After J.D. moved in, Didon and Dominguez petitioned the French consulate to change J.D.'s birth certificate to list Didon as her father. That petition was granted and a new birth certificate was issued for J.D. listing Didon as her father and Dominguez as her mother. Although Didon characterizes this process as an “adoption” of J.D., “the parties never appeared before a court or otherwise formally engaged in the adoption process.” App. vol. I at 6.

The family resided at the Dutch Sint Maarten apartment for the next three years. Throughout this time period, although the family resided in Dutch Sint Maarten,8 it was “primarily oriented” to French Saint Martin “where Didon worked, and where the children attended school,[9 ]went to doctor's appointments, etc.” App. vol. I at 5. “Further, the family's administrative affairs, such as the children's insurance, were managed [in French Saint Martin].” App. vol. I at 14.

In July 2014, Didon filed a custody action in French civil court seeking full custody of A.D. and J.D. Dominguez was neither served with papers in the action nor otherwise notified of the custody proceeding. During the pendency of the action, Dominguez informed Didon that she would be taking A.D. and J.D. to New York City on August 27, 2014 to attend her sister's wedding. Dominguez advised Didon that she and the children would return on September 7, 2014, and showed Didon three round-trip airline tickets from Dutch Sint Maarten to New York City to that effect.

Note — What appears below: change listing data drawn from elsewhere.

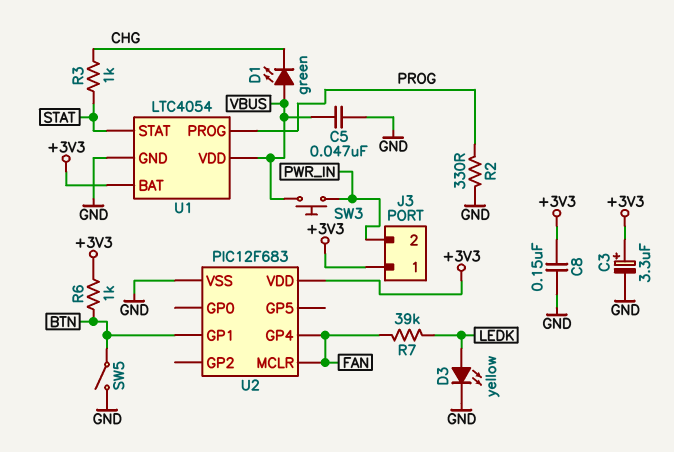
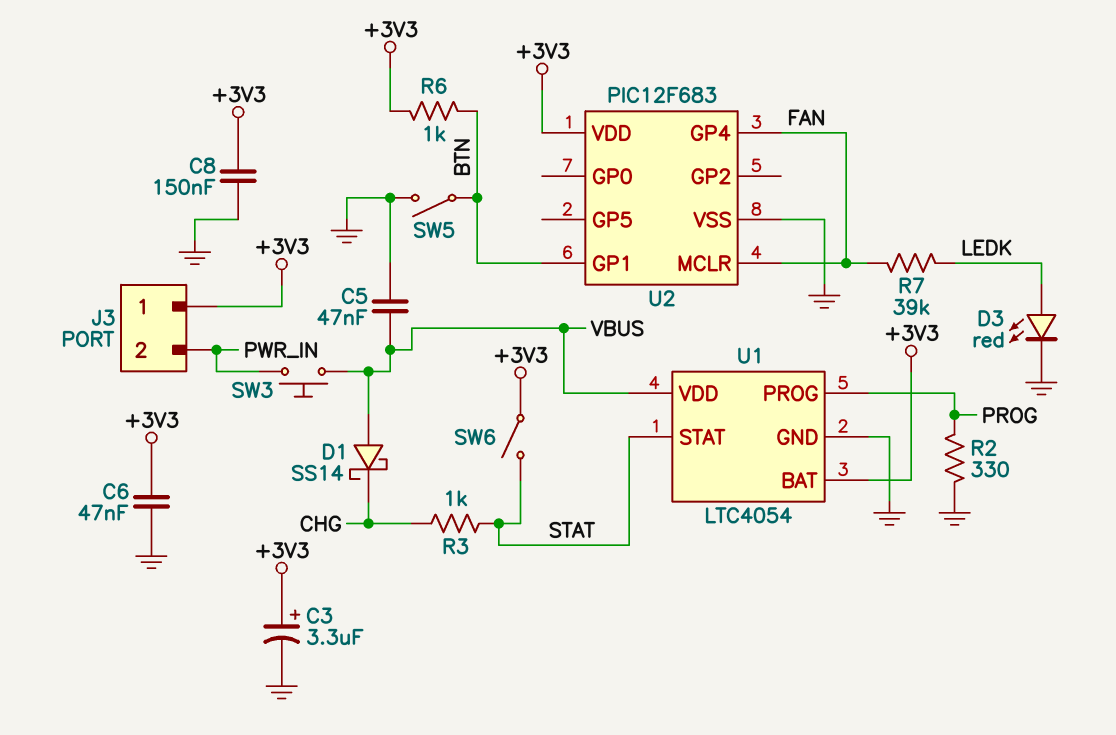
C6: none -> 47nF (+3V3, GND)
D1: LED green (A VBUS, K CHG) -> schottky SS14 (A VBUS, K CHG)
D3: LED yellow (A LEDK, K GND) -> LED red (A LEDK, K GND)
SW6: none -> switch (+3V3, STAT)

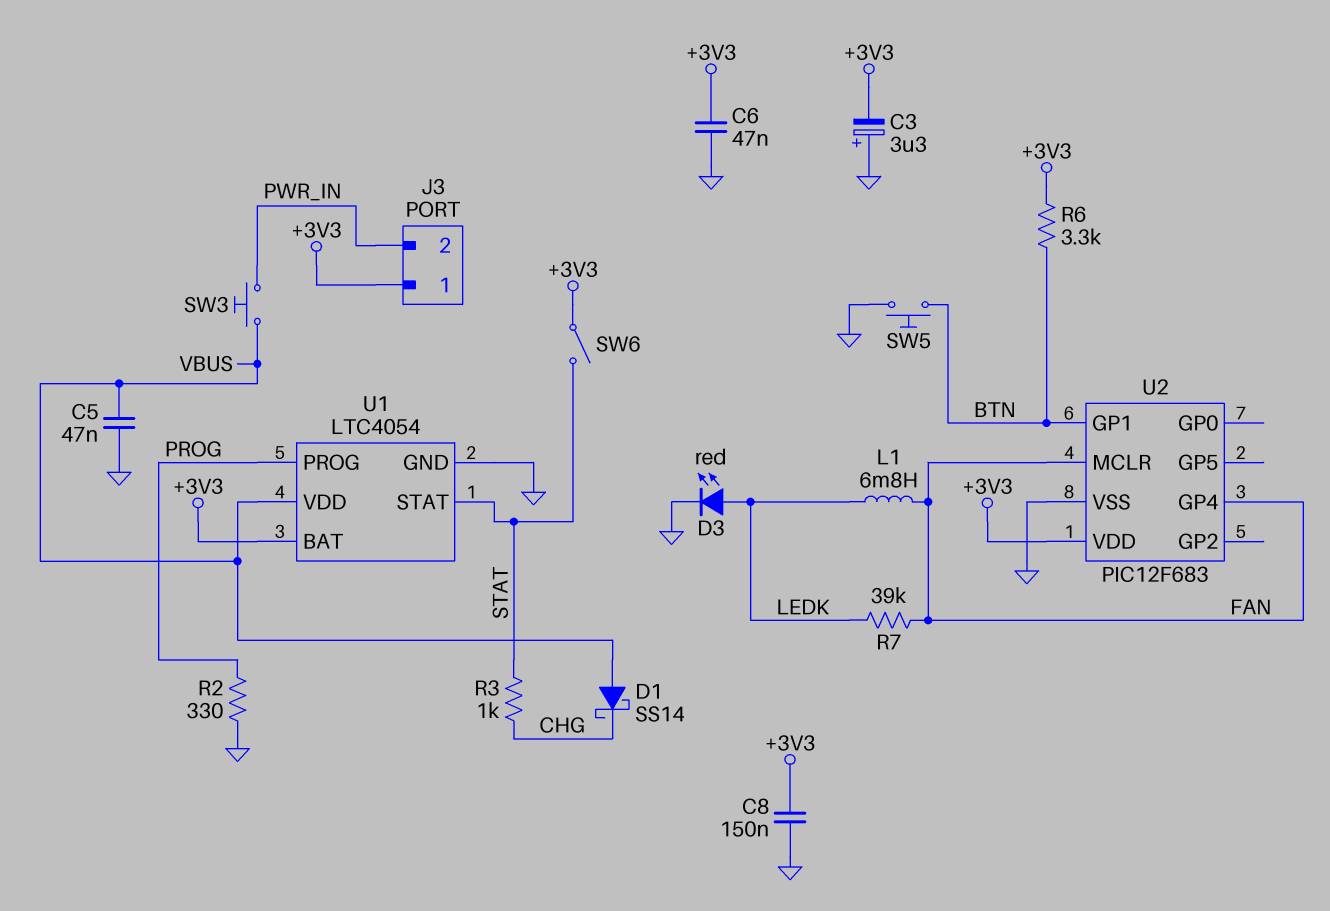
C3: 3.3uF (plus +3V3, minus GND) -> 3.3uF (plus GND, minus +3V3)
L1: none -> 6.8mH (FAN, LEDK)
R6: 1k (+3V3, BTN) -> 3.3k (+3V3, BTN)
SW5: switch (BTN, GND) -> button (BTN, GND)

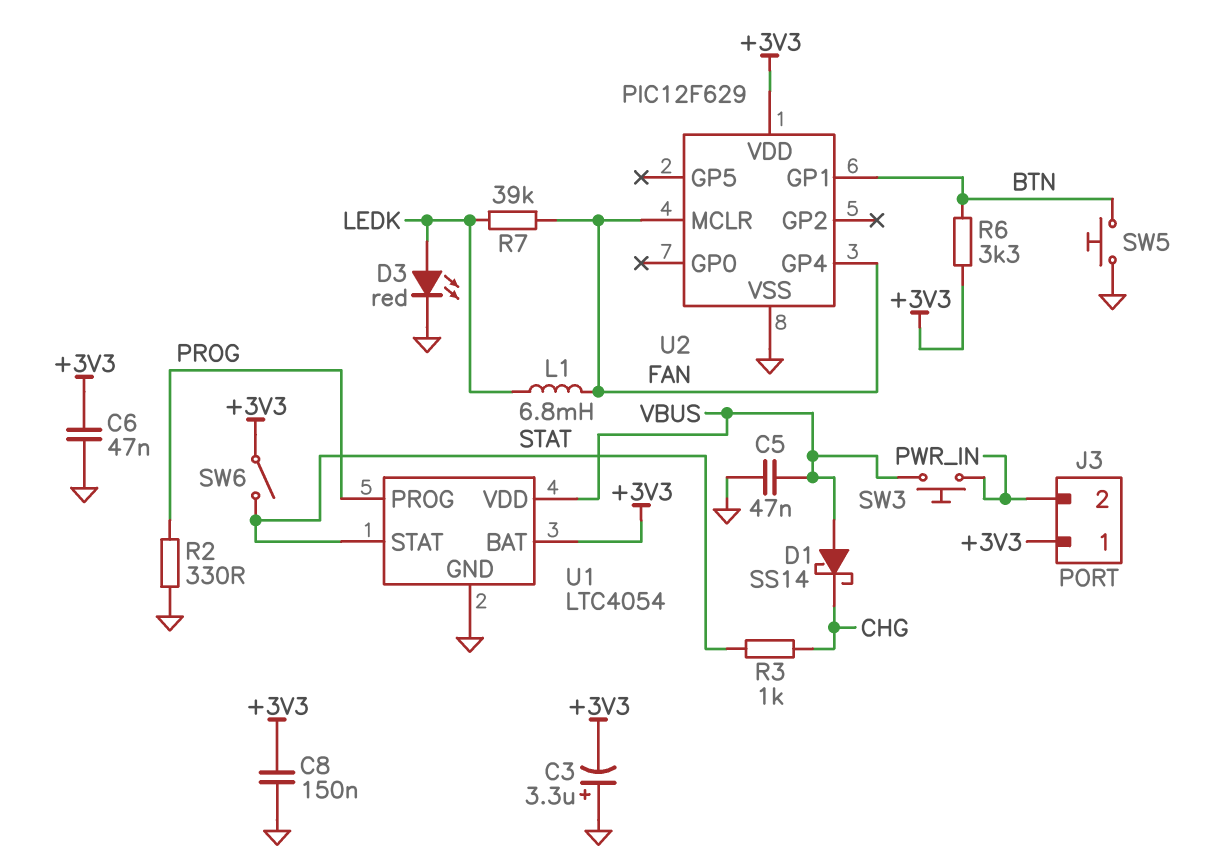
U2: PIC12F683 -> PIC12F629

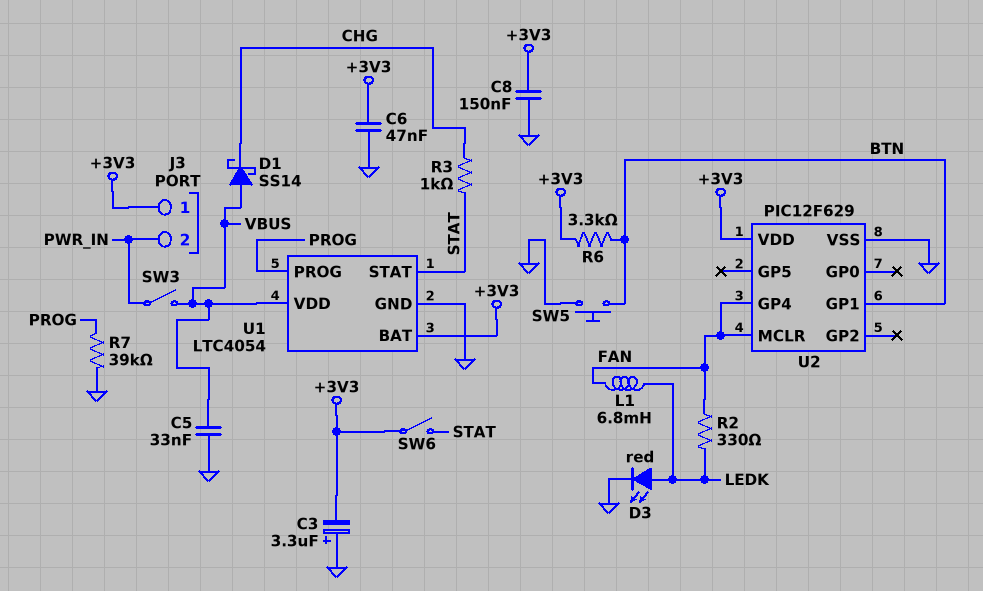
C5: 47nF (GND, VBUS) -> 33nF (GND, VBUS)
R2: 330 (GND, PROG) -> 330 (FAN, LEDK)
R7: 39k (FAN, LEDK) -> 39k (GND, PROG)
SW3: button (PWR_IN, VBUS) -> switch (PWR_IN, VBUS)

On September 6, 2014, Didon contacted the children's school to inform the school that J.D. would be absent due to a vacation to the United States. Didon was told by school administrators that the school was not expecting J.D. to return because Dominguez had disenrolled the children. Didon immediately contacted the police, who were able to get in contact with Dominguez by telephone on the same day. Didon claims that Dominguez promised on the call to return with the children the following day, as planned, but Dominguez claims not to have made such a promise. Dominguez did not return with the children on September 7.

In the children's absence, Didon continued to pursue his French custody action and, on March 23, 2015, the French court granted full custody of A.D. and J.D. to Didon in an ex parte order.10 At the same time, Didon had hired a private investigator to look for the children and, in the summer of 2015, the investigator located them in Hazleton, Pennsylvania.

B. Procedural History

On August 13, 2015, Didon filed the instant Hague Convention petition in the Middle District of Pennsylvania seeking the return of A.D. and J.D. to French Saint Martin.11 Didon also filed an ex parte motion seeking a temporary restraining order and an expedited hearing on the merits of his petition.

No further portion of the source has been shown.